# Representing at Lambeau



## nodakoutdoors.com (Feb 27, 2002)

I have to hand it to my wife, she was a brave soul to rock the #4 Purple jersey along with me at Lambeau on Sunday against the Bears. I knew we'd get some crap, but wow do people there take football and themselves waaaaaaaaaaaaaay too seriously. :lol: If anyone wants to strengthen your purple pride and hate for the pack...give this a try. 8) :beer:


----------



## Chuck Smith (Feb 22, 2005)

Wow... Brave souls you two are.

I have watched three Vike vs Pack games at green bay and you are correct some take it way to seriously. But then you find those who just like to tail gate and give each other grief.

Did you two venture to Farves bar wearing the purple #4?


----------



## blhunter3 (May 5, 2007)

You two are pretty ballsy to go down there with the new Farve jersey.


----------



## Shu (Oct 21, 2003)

Love it! :beer:

You are a brave man to wear that into a stadium where everyone, including the women, are bigger than you.


----------



## nodakoutdoors.com (Feb 27, 2002)

Chuck Smith said:


> Did you two venture to Farves bar wearing the purple #4?

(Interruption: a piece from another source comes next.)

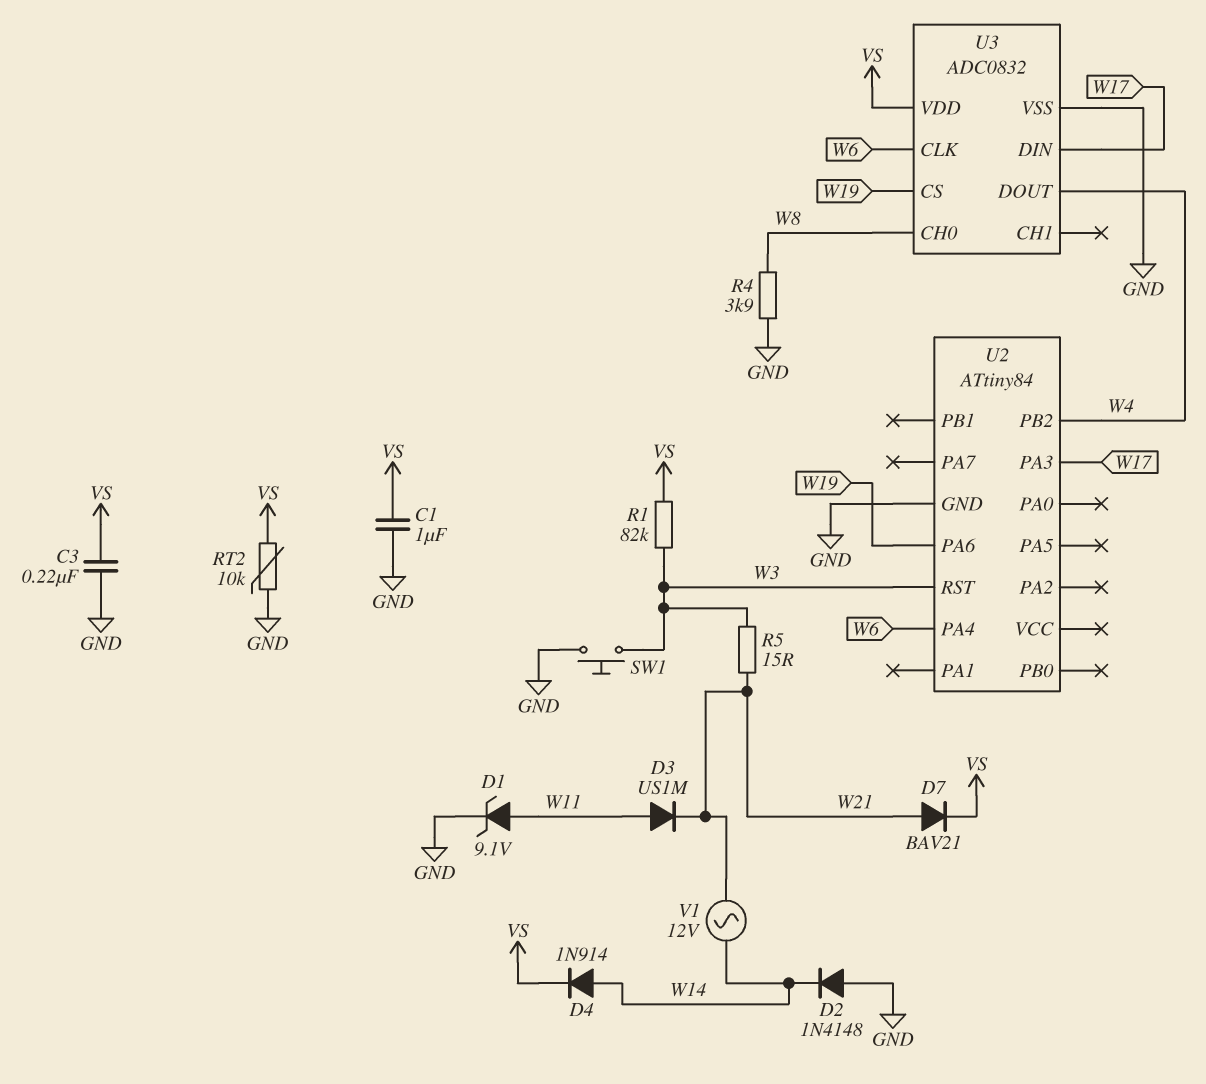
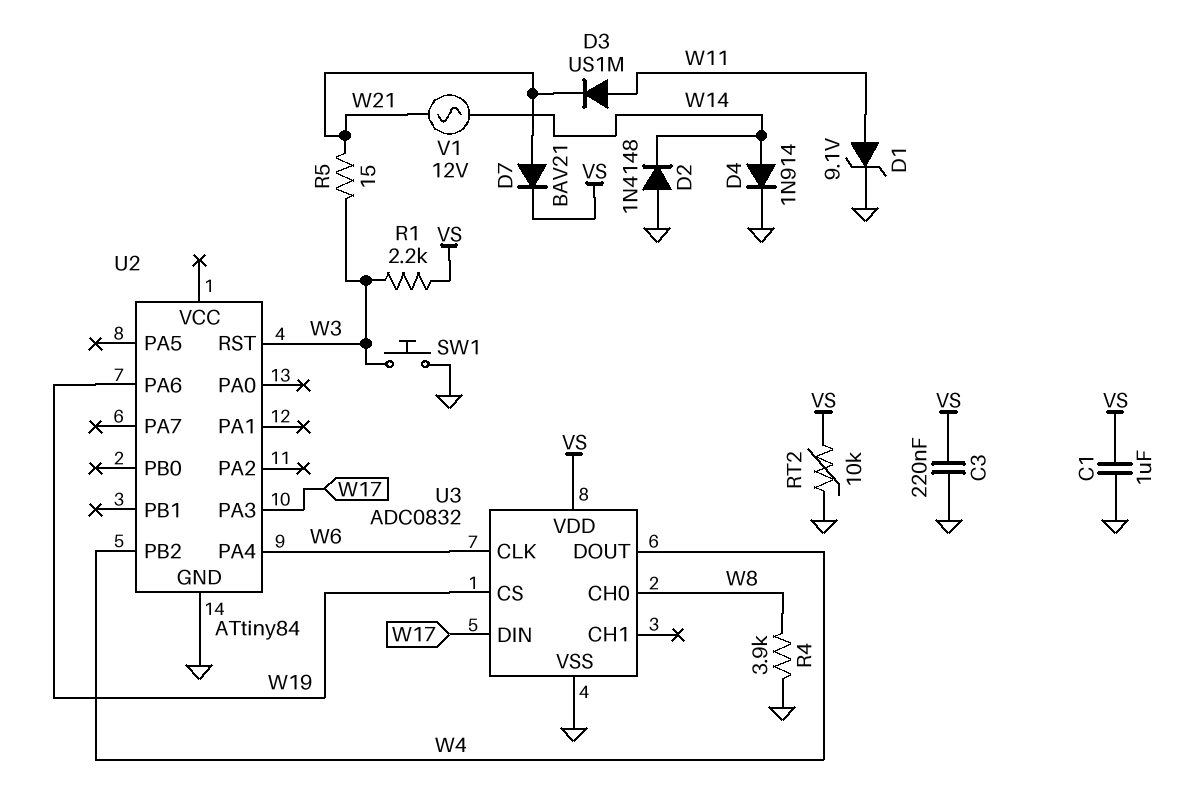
D4: diode 1N914 (A W14, K VS) -> diode 1N914 (A W14, K GND)
R1: 82k (VS, W3) -> 2.2k (VS, W3)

No we didn't. Didn't think of it...now I wish I had. :beer:



> You are a brave man to wear that into a stadium where everyone, including the women, are bigger than you.


My wife was almost assaulted by some big women in the bathroom over the jersey.


----------



## dosch (May 20, 2003)

Awesome you did that. Rub a little salt in those drunkn fools wounds.....


----------



## Ron Gilmore (Jan 7, 2003)

Ahhhhhhhh! Chris you revived memories of my years in WI, which have made me into a fan of any team playing the Pack!!!!!!!!


----------



## KEN W (Feb 22, 2002)

Wow....Was you will updated??? :beer:


----------



## blacklabs2 (Aug 2, 2009)

IDK...the chick in the Pack jersey looks a helluva lot hotter than the one in the Vikes.


----------



## deacon (Sep 12, 2003)

Awesome, I did see some brave souls on TV during game wearing purple #4.


----------